KIF11 Functions as an Oncogene and Is Associated with Poor Outcomes from Breast Cancer
- Author:
Juan ZHOU
1
;
Wei Rong CHEN
;
Li Chao YANG
;
Jun WANG
;
Jia Yuan SUN
;
Wen Wen ZHANG
;
Zhen Yu HE
;
San Gang WU
Author Information
- Publication Type:Original Article
- Keywords: Breast neoplasms; KIF11; Survival; Oncogenes
- MeSH: AMP-Activated Protein Kinases; Animals; Apoptosis; Blotting, Western; Breast Neoplasms; Breast; Cadherins; Cell Survival; Gene Expression; Genome; Humans; In Vitro Techniques; Mice; Mice, Nude; Oncogenes; Phosphorylation; Prognosis; Real-Time Polymerase Chain Reaction; Vimentin; Weights and Measures
- From:Cancer Research and Treatment 2019;51(3):1207-1221
- CountryRepublic of Korea
- Language:English
- Abstract: PURPOSE: The study aimed to search and identify genes that were differentially expressed in breast cancer, and their roles in cancer growth and progression.
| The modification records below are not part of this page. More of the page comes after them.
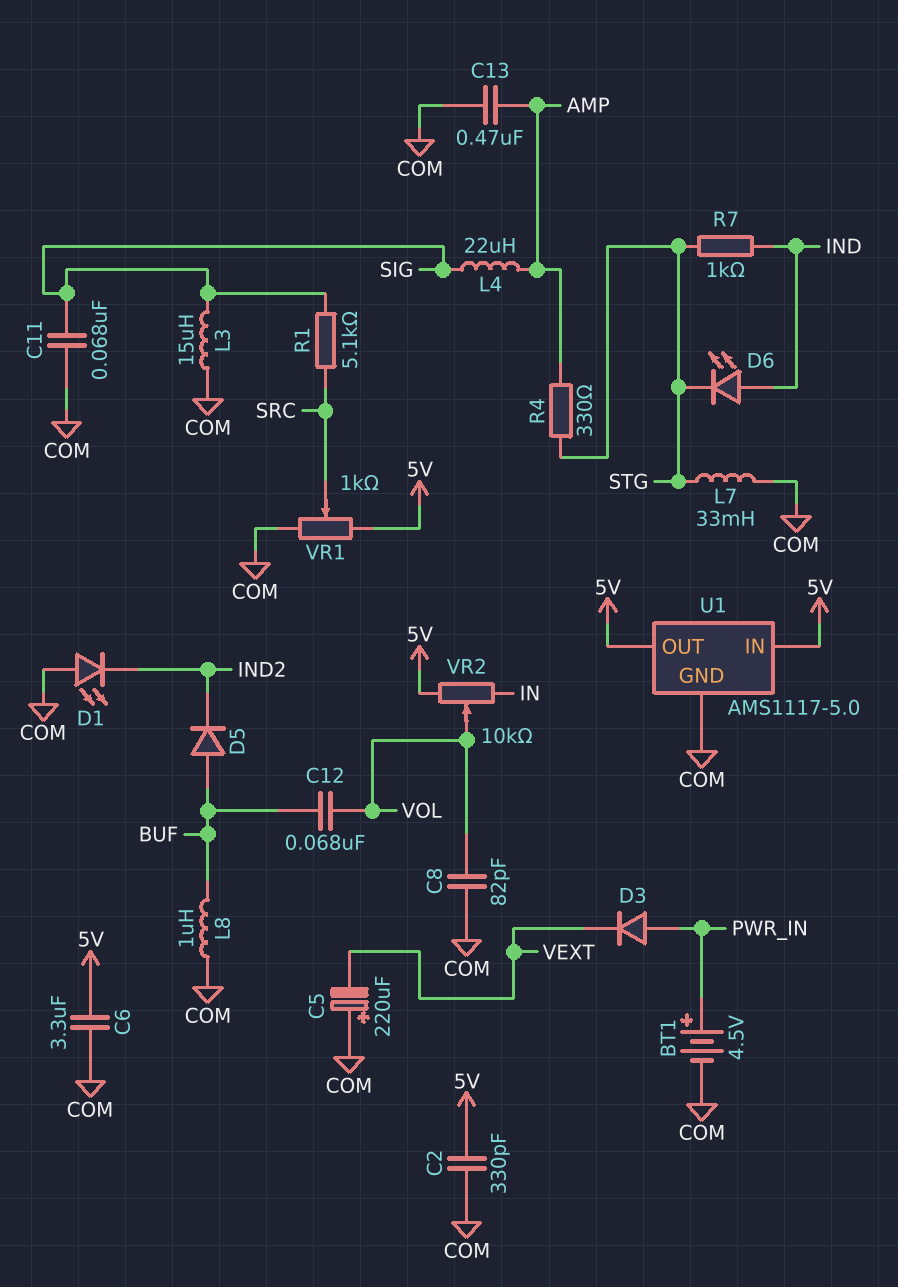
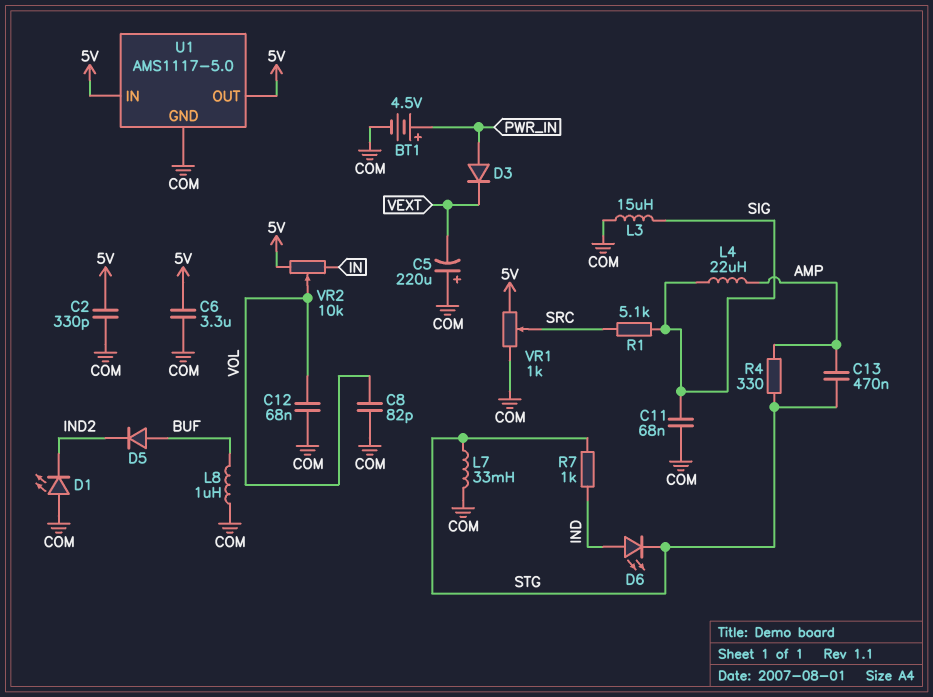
C12: 68nF (BUF, VOL) -> 68nF (COM, VOL)
C13: 470nF (AMP, COM) -> 470nF (AMP, STG)

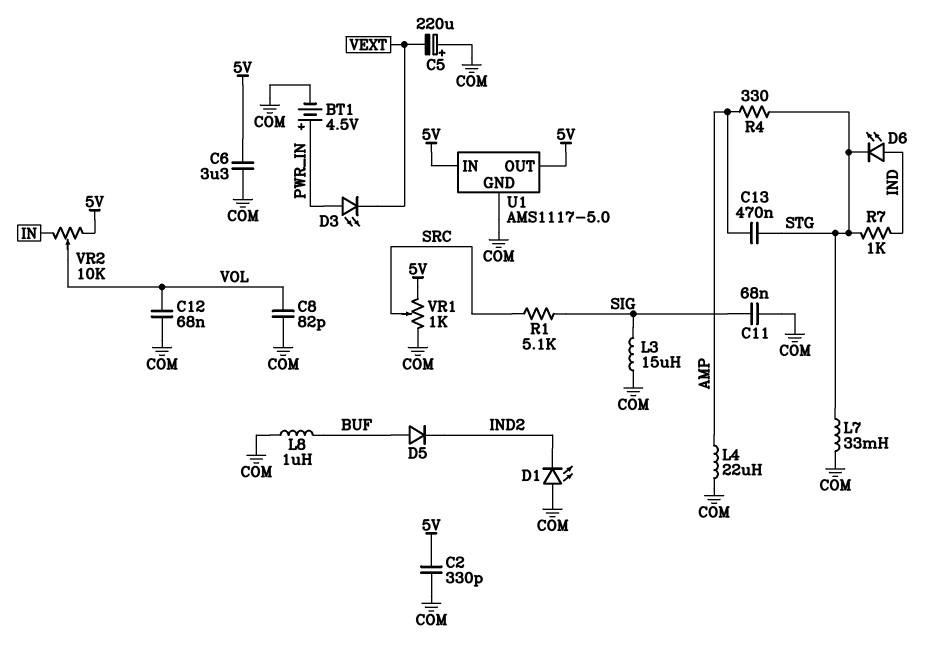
D3: diode (A PWR_IN, K VEXT) -> LED (A PWR_IN, K VEXT)
L4: 22uH (AMP, SIG) -> 22uH (AMP, COM)

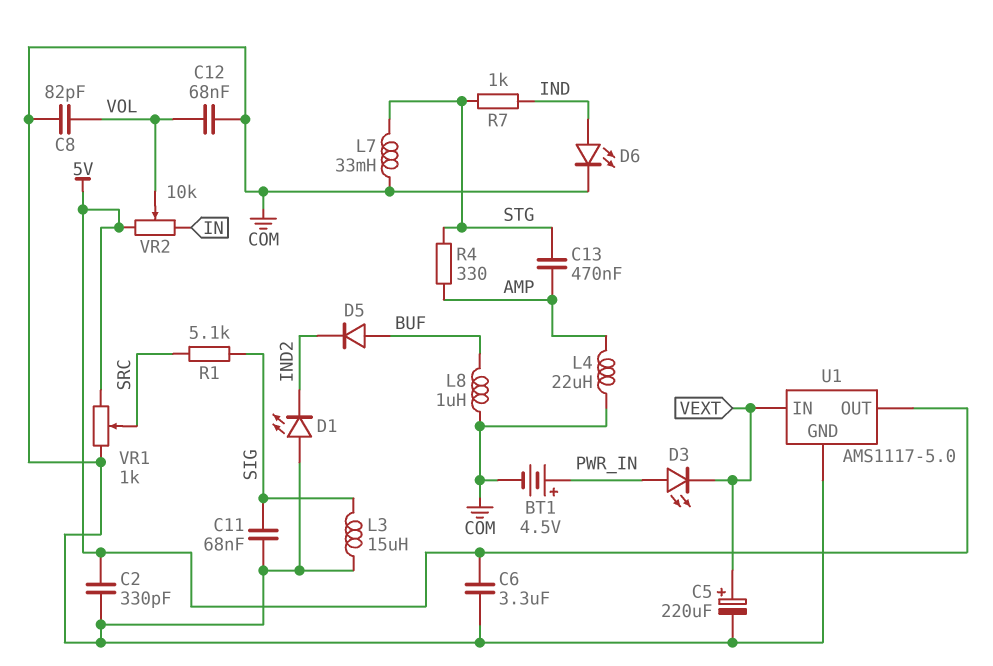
C5: 220uF (plus COM, minus VEXT) -> 220uF (plus VEXT, minus COM)
D6: LED (A IND, K STG) -> LED (A IND, K COM)
U1 pin IN: 5V -> VEXT

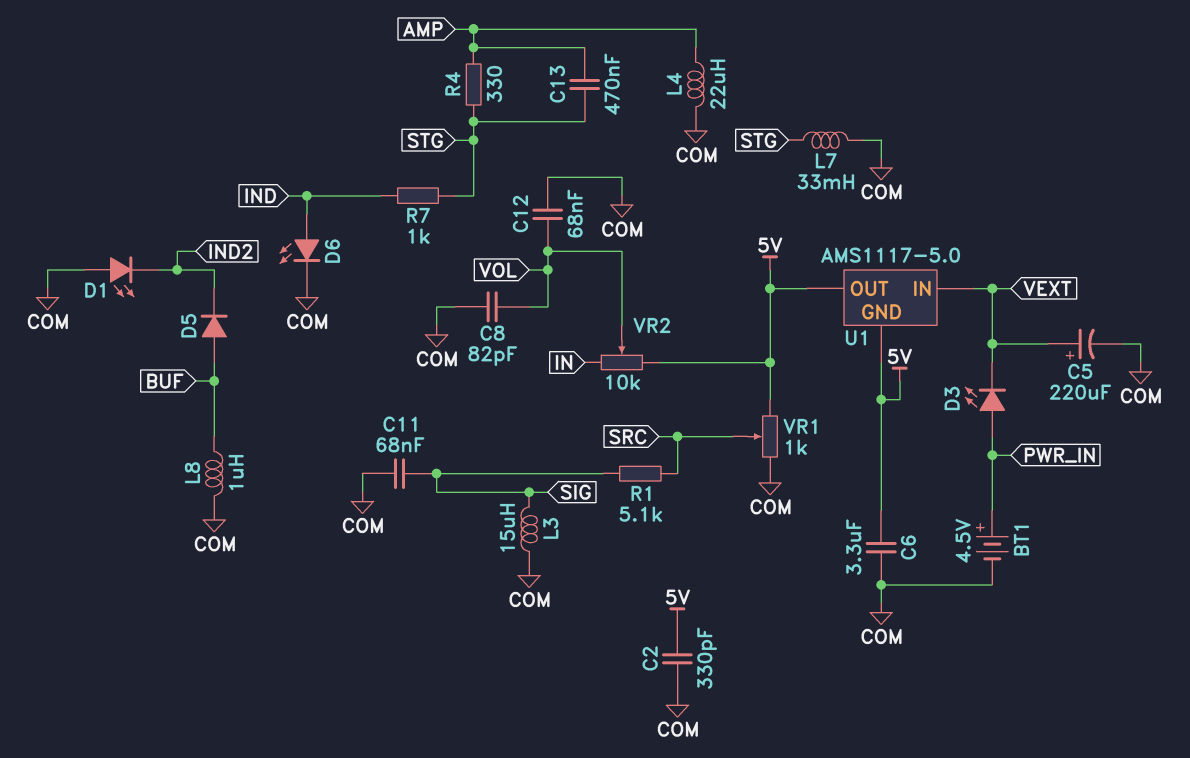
U1 pin GND: COM -> 5V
MATERIALS AND METHODS: The Gene Expression Omnibus (Oncomine) and The Cancer Genome Atlas databases (https://cancergenome.nih.gov/) were screened for genes that were expressed differentially in breast cancer and were closely related to a poor prognosis. Gene expressions were verified by quantitative real-time polymerase chain reaction, and genes were knocked down by a lentivirus-based system. Cell growth and motility were evaluated and in vivo nude mice were used to confirm the in vitro roles of genes. Markers of epithelial-to-mesenchymal transition and the associations of KIF11 with the classical cancer signaling pathways were detected by Western blot. RESULTS: A series of genes expressed differentially in patients with breast cancer. The prognosis associated with high KIF11 expression was poor, and the expression of KIF11 increased significantly in high stage and malignant tumor cells. Inhibiting KIF11 expression in lentivirus-suppressed cells revealed that KIF11 inhibition significantly reduced cell viability and colony formation, inhibited migration and invasion, but promoted apoptosis. The sizes and weights of KIF11-inhibited tumors in nude mice were significantly lower than in the negative controls. Western blot showed that E-cadherin in breast cancer was significantly upregulated in KIF-inhibited cells and tumor tissues, whereas N-cadherin and vimentin were significantly down-regulated. BT549 and MDA231 cells with KIF11 knockdown exhibited decreased ERK, AMPK, AKT, and CREB phosphorylation. CONCLUSION: KIF11 acts as a potential oncogene that regulates the development and progression of breast cancer.